In 1999, Gaubatz performed as soloist at the ceremony during which Carmel Budiardjo, the 1995 recipient of the alternative Nobel Peace Prize and leader of Tapol (an organization which supports political prisoners and fights for human rights in Indonesia) awarded an international Peace Prize to East Timorese Student Leader Antero B. da Silva. Earlier guests of honor for this conference have included His Holiness the Dalai Lama; Dr. Gro Harlem Brundtland, Director_General of the World Health Organization; Chai Ling, the leader of the student uprising in China in 1989; and author Taslima Nasreen. During the same conference, a solo by Gaubatz served as an introduction to a speech by Jasmind Sooka from South Africa's Truth and Reconciliation Commission, the commission established to help South Africa deal with its post-apartheid era problems.

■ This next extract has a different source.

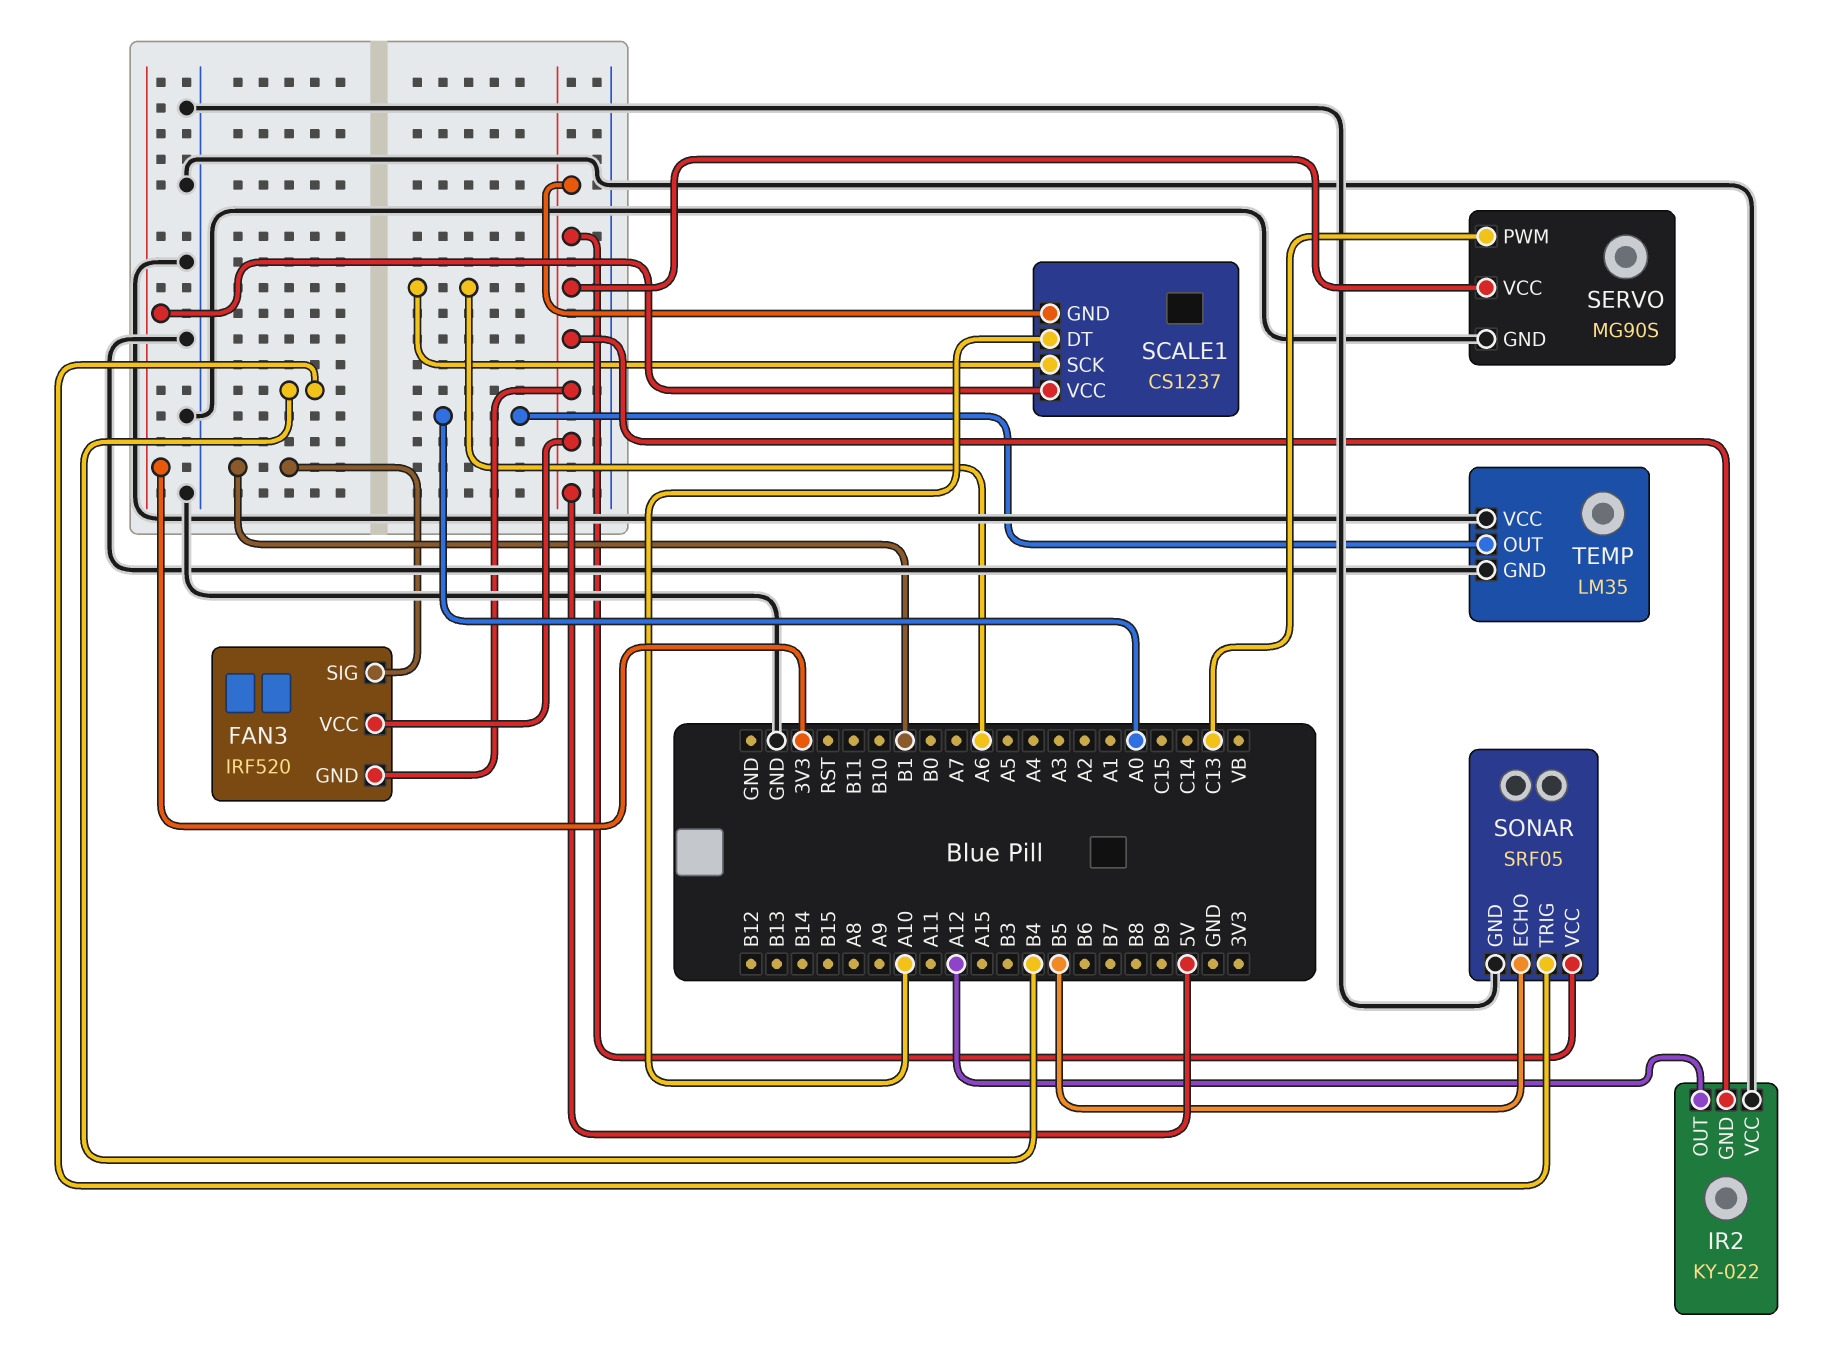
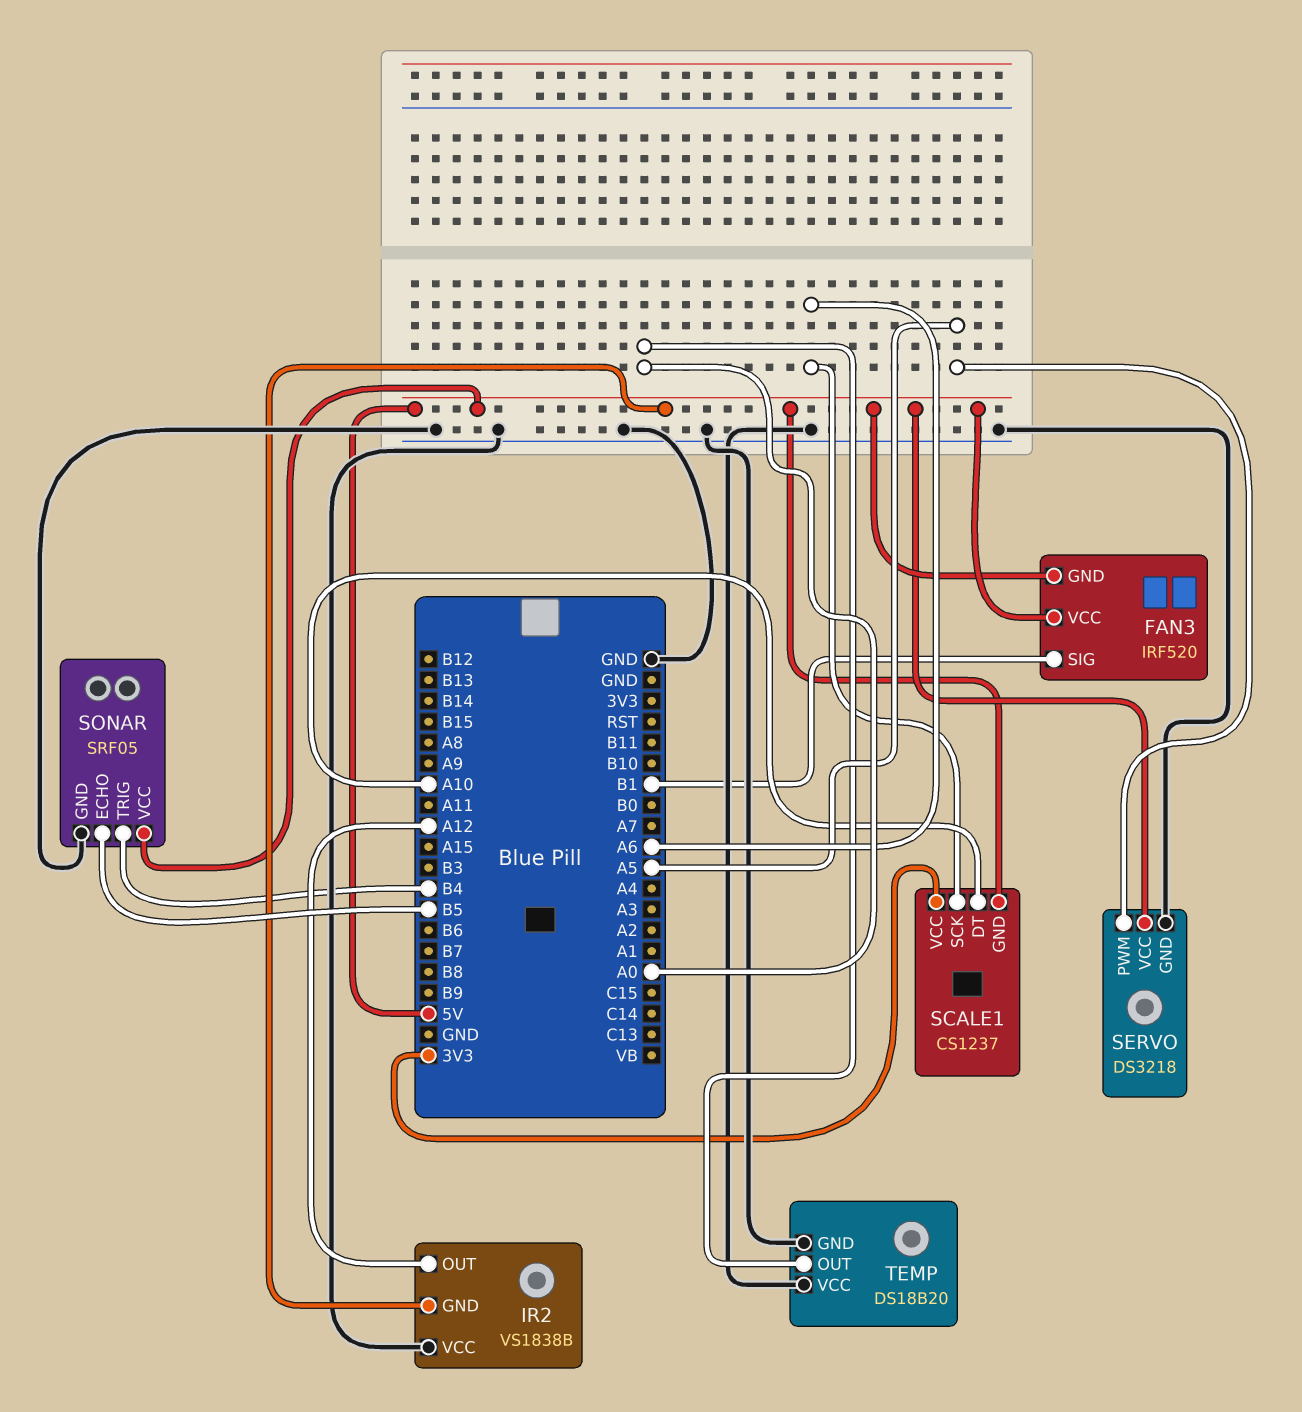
IR2: KY-022 -> VS1838B
SERVO: MG90S -> DS3218
SERVO pin PWM: C13 -> A5
TEMP: LM35 -> DS18B20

She has played as principal bassoonist under Leonard Bernstein, Seiji Ozawa, Sir Georg Solti and others, with orchestras in Austria, Germany, Spain, Venezuela and the U.S. She has performed at music festivals around the world, including Tanglewood, Aspen, and Wolf Trap, where she played the bassoon on stage in costume in Mozart's Don Giovanni. She taught at the world-renowned Mozarteum in Salzburg, Austria from 1982 to 1984, and has given master classes in Salzburg, Seville, Málaga, Caracas, Boston, Washington, Madison, Albuquerque, and Santa Fe.

Gaubatz has close ties to Austria, and is helping raise funds for the renovation of a historic 19th-century church and Carmelite cloister in Vienna, Austria. She has translated the friars' website and materials from the original German into English, and has spread the information around the world via the Internet. She is planning a benefit concert in Vienna to help with the $2.7 million renovation. Other benefit concerts she has given in the US and Europe have included concerts for Musicians Against World Hunger, scholarship funds for a community music school in Washington, DC, and a group which aids in the nuclear disarmament of the former Soviet Union. She also created websites in both English and Spanish for an organization which supports the work of lay and religious persons caring for the poor, the aged, and the mentally impaired.